Further signs of recovery have emerged since the last review. Growth is broadly in line with projections, while unemployment has fallen by more than expected. External rebalancing has continued, although imports have picked up, reflecting stronger-than-expected domestic demand.
The programme’s fiscal targets have been confirmed. With tax collections performing well, the 2013 deficit target of 5.5 percent of GDP is achievable. The 2014 budget was approved by Parliament with only a few changes. It includes important steps towards rationalising and modernising public administration, improving the sustainability and fairness of the pension system, and lowering costs across ministries. If some of these measures are determined to be unconstitutional, the Government has re-affirmed its commitment that it will then identify and implement compensatory measures of high quality to meet the agreed deficit target of 4 percent of GDP. Such measures, however, could heighten risks to growth and employment and reduce the prospects for a sustained return to financial markets.
The banking sector is stable, but low profitability signals that challenges remain. Capital buffers are broadly adequate and liquidity conditions are improving. However, profitability remains weak, and the corporate debt overhang is a source of vulnerabilities for the banking sector that must be addressed so as not to put a brake on medium-term growth prospects. Credit conditions remain challenging, notwithstanding recent improvements for lower-risk companies.
Continued structural reform efforts will have to be the centrepiece of a credible strategy for sustainable growth in the coming years. The Government has already made important progress in implementing challenging structural reforms, but more evidence of their impact on the functioning of the economy is needed. Accordingly, the implementation of reforms must be continuously evaluated to ensure that they deliver the desired results. Further efforts to facilitate a sustained rebalancing of the economy from the non-tradable to the tradable sector should focus on increasing competition and flexibility in product and labour markets, against the background of a more efficient and streamlined public administration, so as to promote the flexible reallocation of resources. Articulating credible and time-bound reforms towards this end would reassure investors that improvements in Portugal’s economic fundamentals are becoming entrenched.

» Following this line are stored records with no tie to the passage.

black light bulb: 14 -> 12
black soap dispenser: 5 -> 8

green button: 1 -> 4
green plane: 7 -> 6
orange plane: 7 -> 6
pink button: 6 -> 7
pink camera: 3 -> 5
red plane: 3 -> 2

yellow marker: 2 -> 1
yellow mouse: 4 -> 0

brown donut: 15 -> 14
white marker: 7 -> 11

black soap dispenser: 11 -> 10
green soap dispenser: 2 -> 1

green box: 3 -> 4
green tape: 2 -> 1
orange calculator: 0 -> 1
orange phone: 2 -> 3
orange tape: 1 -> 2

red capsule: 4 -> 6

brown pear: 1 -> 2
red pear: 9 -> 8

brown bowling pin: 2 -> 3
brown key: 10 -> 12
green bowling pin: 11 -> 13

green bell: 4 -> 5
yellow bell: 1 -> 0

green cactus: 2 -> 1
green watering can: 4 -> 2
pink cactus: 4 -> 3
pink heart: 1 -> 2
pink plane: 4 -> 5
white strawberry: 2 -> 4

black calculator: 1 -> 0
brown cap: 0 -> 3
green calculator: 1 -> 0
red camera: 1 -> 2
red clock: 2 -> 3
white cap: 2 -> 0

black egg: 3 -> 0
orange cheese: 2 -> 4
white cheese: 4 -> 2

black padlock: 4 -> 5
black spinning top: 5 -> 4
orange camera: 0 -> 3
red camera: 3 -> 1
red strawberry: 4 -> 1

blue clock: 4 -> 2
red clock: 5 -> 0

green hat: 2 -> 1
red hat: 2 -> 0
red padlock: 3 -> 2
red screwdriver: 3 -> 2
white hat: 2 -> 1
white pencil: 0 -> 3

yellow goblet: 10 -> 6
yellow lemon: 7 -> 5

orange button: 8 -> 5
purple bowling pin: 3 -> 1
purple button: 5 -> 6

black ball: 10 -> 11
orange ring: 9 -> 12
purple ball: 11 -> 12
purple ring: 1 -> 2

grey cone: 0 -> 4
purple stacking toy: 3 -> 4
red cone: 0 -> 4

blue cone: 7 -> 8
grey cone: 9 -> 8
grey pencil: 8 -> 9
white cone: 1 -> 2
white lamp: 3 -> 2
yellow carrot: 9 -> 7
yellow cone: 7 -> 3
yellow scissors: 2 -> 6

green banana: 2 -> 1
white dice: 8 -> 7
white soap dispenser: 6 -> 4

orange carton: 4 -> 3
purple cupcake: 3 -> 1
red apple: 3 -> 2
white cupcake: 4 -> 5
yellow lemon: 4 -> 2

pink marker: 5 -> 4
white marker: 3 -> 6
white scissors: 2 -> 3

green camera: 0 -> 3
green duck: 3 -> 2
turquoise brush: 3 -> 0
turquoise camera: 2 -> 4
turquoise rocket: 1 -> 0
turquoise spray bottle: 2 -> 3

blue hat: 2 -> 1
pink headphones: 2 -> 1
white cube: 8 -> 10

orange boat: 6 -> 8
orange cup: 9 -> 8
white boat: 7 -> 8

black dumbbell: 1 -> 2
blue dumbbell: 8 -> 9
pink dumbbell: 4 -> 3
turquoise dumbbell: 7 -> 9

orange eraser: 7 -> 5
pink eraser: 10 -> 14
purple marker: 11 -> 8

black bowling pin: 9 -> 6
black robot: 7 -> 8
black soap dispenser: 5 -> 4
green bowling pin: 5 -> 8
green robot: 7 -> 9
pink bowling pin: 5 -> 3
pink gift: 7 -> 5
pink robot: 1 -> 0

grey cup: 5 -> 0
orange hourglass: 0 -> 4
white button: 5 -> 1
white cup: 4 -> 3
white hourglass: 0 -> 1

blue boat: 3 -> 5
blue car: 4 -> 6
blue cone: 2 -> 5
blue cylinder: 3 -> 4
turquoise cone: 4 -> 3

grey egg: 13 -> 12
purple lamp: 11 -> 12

The programme remains on track, and the authorities are determined to ensure continued programme compliance. Market sentiment towards Portugal's sovereign debt has gradually improved, as also evidenced by robust demand for a debt exchange in early December, which reduced remaining financing needs in 2014. Public debt remains high but is sustainable provided programme implementation and reaffirmed ownership remain resolute, thereby supporting the Government's return to full market financing. Provided the authorities persevere with steadfast programme implementation, euro area member states have declared they stand ready to support Portugal until full market access is regained.
Portugal’s economic adjustment programme is supported by loans from the European Union amounting to €52 billion and a €26 billion Extended Fund Facility with the IMF. The conclusion of the 10th review could take place in February 2014, subject to the approval of ECOFIN and EUROGROUP and of the IMF Executive Board. This would allow for the disbursement of €2.7 billion (€1.8 billion by the EU, and about €0.9 billion by the IMF) following the approval of the current review.